Emprestou meu pincel atômico, o qual deixou aberto e sobre o suporte de apoio da lousa, divulgou seu curso e saiu sorridente e orgulhoso de sua falta de educação tão recentemente aprendida com seu novo amigo brasileiro, um candidato a professor universitário. Claro, seu sorriso denunciava que sentia orgulho de ser um europeu em meio a quase índios, negros, terceiro mundistas, que desgraçadamente - assim dizem os engenheiros - estão fazendo um curso de humanas.
Naquele momento lembrei-me de João Ubaldo e seu livro Viva o povo brasileiro!, e sonhei em ser canibal, fazer como aquele índio do romance que descobrira que a carne dos holandeses era mais adocicada que a dos franceses e prendê-lo. Dá-lo às meninas brasileiras afoitas por um estrangeiro, como se boca, olhos e carne tivesse alguma diferença no mundo todo. Mas não, sorri com a dentada de pré-avó macaca de Lobato e reiniciei com algum custo minha aula.

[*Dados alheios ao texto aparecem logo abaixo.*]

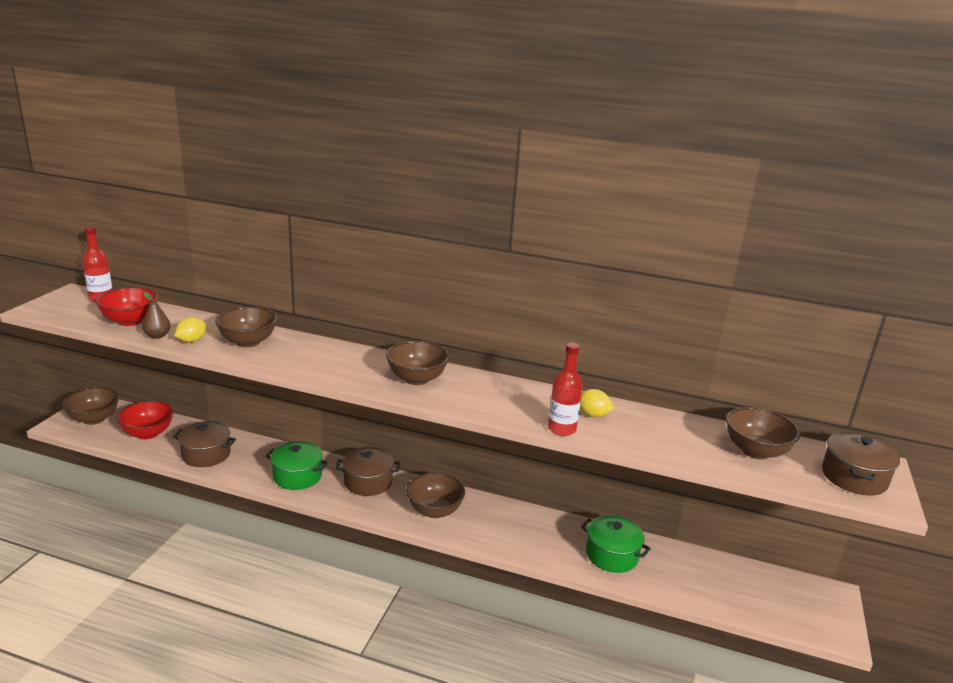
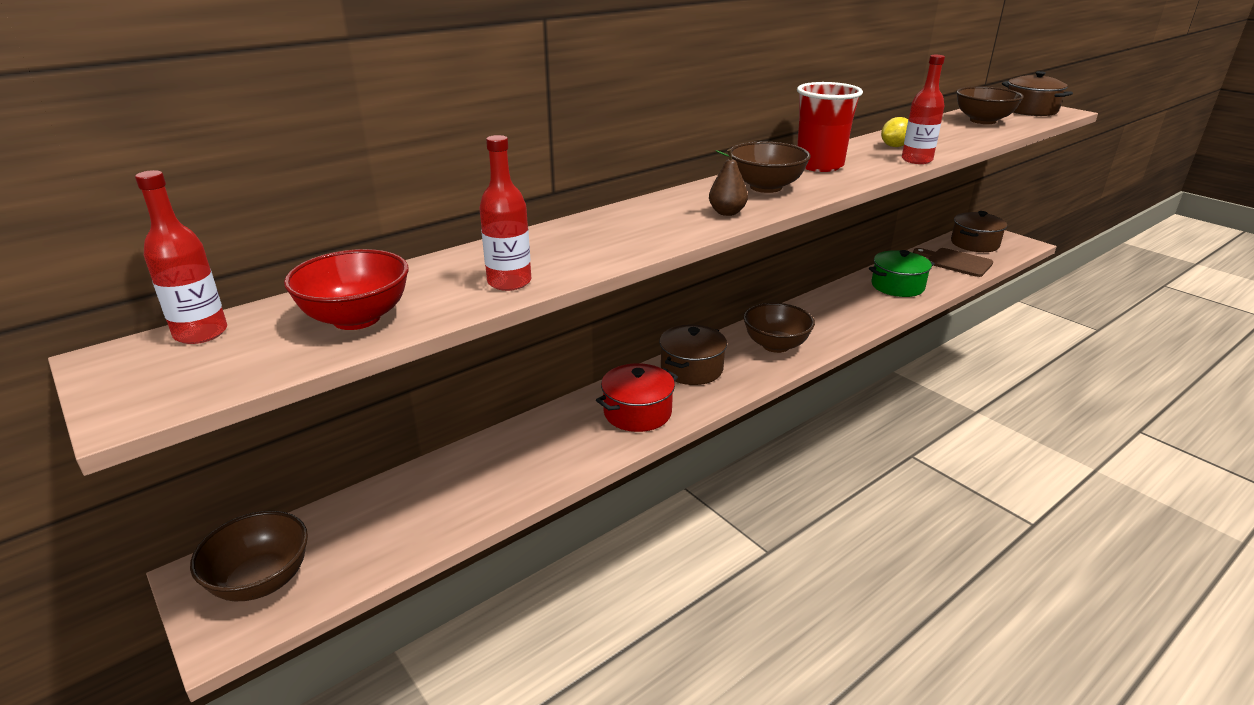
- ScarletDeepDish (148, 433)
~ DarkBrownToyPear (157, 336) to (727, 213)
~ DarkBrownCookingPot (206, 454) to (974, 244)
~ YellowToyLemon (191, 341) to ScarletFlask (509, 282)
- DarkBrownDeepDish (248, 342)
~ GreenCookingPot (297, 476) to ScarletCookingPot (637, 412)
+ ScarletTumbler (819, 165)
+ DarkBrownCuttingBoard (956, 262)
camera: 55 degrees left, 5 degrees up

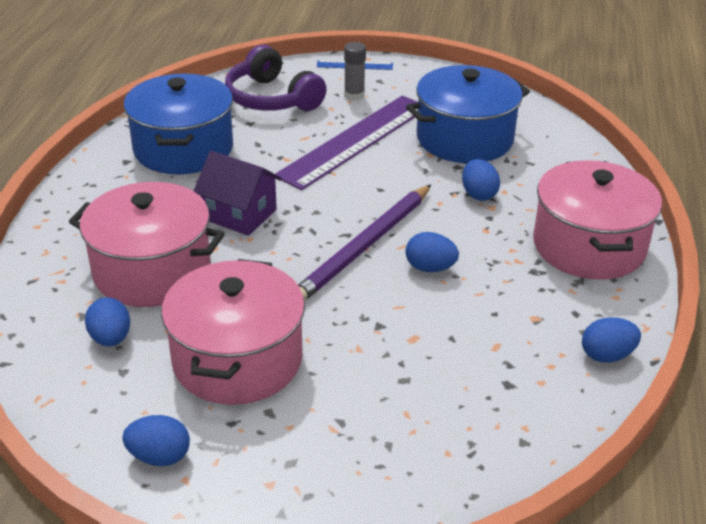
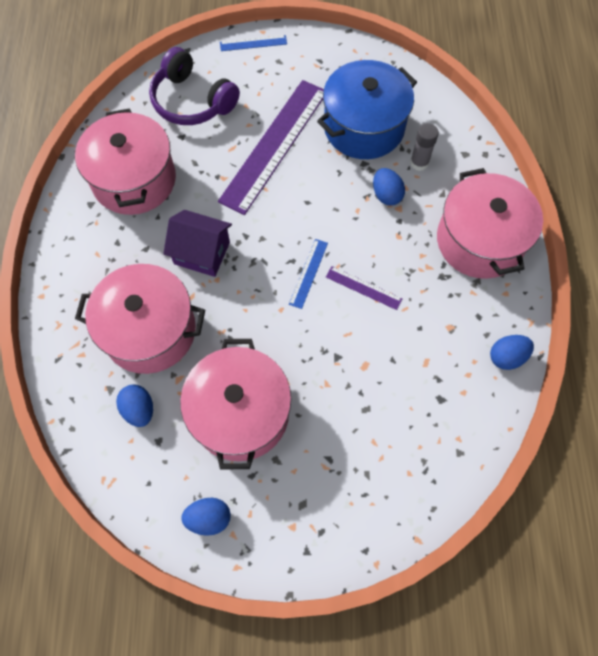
~ BlueCookingPot (183, 149) to RosePinkCookingPot (134, 180)
~ VioletWoodenPencil (364, 247) to BlueMeasuringStick (308, 273)
~ AshGreyGlueStick (354, 95) to (419, 163)
~ BlueEggShape (430, 268) to VioletMeasuringStick (363, 288)
camera: 10 degrees left, 30 degrees up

Mas, como a memória não pára, fiquei a pensar quem ensinara aquele francês a não ter educação no Brasil. Espanta-me como ensinamos facilmente o que não presta às pessoas e como elas aprendem rapidamente, afinal que ser humano não folga com uma mamata.
Rapidamente, a memória puxou mais outro fio solto do novelo e me transportou mais rápido que "De volta ao futuro" - as referências começam a ficar antigas - para um episódio de um diálogo bizarro tido em tom douto de quem acaba de entrar no doutorado e está deslumbrado com suas leituras. Fato compreensível, mas não perdoável. O sujeito, amigo do francês, agora que vocês já conhecem Paul, afirmava em alto e bom som que Cortázar e Borges eram franceses, pois é, pasmem hermanos, duas grandes vozes da América Latina, franceses. Para mim que dei aula de Literatura Hispânica soou à provocação ou à ignorância gritante. Não respondi e o sujeito saiu achando que havia arrasado comigo na discussão. Responda a um néscio e fique como ele, Salomão já dizia isso. Homem sábio, homem de muitas mulheres, terá inspirado nossos índios? Não sei e nunca vamos saber.
Mas, infelizmente, ainda somos aqueles velhos canibais, encantamo-nos com as escolas de línguas que contrabandeiam professores nativos, temos orgulho de falar aos nossos amigos: meu professor é nativo; vejam só quem diria isso um dia, o caminho inverteu. Hoje trazemos nativos para ensinar os nativos de Cabral. O pessoal se encanta com as mulheres da terra, com a caipirinha, a cerveja gelada, o forró e aprende a falta de educação nos primeiros dias.
Aula interrompida, vida que segue, mas que inveja de João Ubaldo. Viva o povo brasileiro!!! Viva Macunaíma, o herói de nossa gente! Viva Iracema, que se não trouxe o carnaval, deixou o cauim e a nudez do povo brasileiro.